Actress, author, singer-songwriter and violinist from Kibbutz Ayelet HaShahar, Upper Galilee, Israel, who grew up playing classical music and kibbutz harvest music and went on to serve in the Israel military.
She married young, and in 1971, she and her husband Louis emigrated to the U.S. Louis was a recording engineer and in 1973 he began a creative collaboration with Bruce Springsteen. They worked together on The Wild, The Innocent and The E Street Shuffle and Born to Run. The Boss employed Suki to sing backing vocals on the song, “4th of July, Asbury Park (Sandy)” and to play the violin on “Jungleland”. She also toured with the band for six months in 1974 and 1975. Her tenure lasted until 9th March 1975, and shortly thereafter, the Lahavs moved back to Israel.

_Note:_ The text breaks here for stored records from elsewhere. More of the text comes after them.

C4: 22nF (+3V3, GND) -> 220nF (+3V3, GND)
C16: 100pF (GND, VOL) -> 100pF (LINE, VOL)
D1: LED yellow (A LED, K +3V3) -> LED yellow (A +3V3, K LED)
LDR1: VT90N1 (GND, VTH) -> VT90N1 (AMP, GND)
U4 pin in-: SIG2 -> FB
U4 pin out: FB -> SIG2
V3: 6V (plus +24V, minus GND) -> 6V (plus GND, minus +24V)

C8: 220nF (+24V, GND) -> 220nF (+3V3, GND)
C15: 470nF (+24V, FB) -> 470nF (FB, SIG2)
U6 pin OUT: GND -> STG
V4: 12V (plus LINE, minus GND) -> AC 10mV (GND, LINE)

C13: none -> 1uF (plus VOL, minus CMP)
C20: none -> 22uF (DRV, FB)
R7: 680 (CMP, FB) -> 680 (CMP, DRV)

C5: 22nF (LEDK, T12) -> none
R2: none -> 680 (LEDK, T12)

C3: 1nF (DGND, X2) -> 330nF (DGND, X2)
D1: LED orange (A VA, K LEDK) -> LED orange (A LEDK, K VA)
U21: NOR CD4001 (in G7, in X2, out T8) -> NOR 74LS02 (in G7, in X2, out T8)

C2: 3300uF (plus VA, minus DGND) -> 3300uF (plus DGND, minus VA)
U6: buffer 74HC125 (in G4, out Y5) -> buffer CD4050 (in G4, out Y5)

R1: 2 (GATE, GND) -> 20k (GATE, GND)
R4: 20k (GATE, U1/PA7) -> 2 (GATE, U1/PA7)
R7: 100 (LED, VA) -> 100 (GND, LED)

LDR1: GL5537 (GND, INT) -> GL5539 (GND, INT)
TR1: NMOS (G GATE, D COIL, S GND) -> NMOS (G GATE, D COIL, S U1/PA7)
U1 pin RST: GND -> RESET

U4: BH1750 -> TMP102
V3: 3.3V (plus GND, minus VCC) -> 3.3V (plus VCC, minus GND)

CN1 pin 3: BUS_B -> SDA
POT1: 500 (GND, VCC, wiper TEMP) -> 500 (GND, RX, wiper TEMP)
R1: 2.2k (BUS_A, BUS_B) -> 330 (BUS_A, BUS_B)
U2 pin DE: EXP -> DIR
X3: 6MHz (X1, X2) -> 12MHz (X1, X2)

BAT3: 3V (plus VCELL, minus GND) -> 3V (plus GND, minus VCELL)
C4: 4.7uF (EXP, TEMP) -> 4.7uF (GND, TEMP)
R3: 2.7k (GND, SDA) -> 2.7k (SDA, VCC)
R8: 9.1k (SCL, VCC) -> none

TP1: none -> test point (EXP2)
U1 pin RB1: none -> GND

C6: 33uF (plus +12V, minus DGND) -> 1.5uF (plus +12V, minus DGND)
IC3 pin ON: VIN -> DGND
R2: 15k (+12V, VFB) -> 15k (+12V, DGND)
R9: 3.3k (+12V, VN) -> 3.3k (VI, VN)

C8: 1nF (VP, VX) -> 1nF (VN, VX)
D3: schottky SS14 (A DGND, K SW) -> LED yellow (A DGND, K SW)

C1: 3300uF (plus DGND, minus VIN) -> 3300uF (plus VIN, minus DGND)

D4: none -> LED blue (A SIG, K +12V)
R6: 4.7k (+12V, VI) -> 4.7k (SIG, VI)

Other changes would abound. The pair divorced and Suki entered into a relationship with Moshe Albalek and they raised a couple of children together. She also started going by her birth name, Tzruya, although she retained her married name of Lahav.
Eventually she returned to the music scene, multi-tasking on viola and violin in the Israeli Kibbutz Orchestra. She also did some acting and songwriting, penning “Shara Barkhovot”, a 1990 entry in the Eurovision Song Contest, and “Tfilat Ha’Imahot”.
In 1996, her screenplay for a crime drama, Kesher Dam, hit the big screen. She also wrote a pair of novels, Andre’s Wooden Clogs and The Swamp Queen Does the Tango. For a sampling of her lyrical prowess, check out No Longer the Sea: A Collection of Tzruya Lahav’s Songs.
Her recordings with The Boss have been immortalized on Born to Run and The Essential Bruce Springsteen.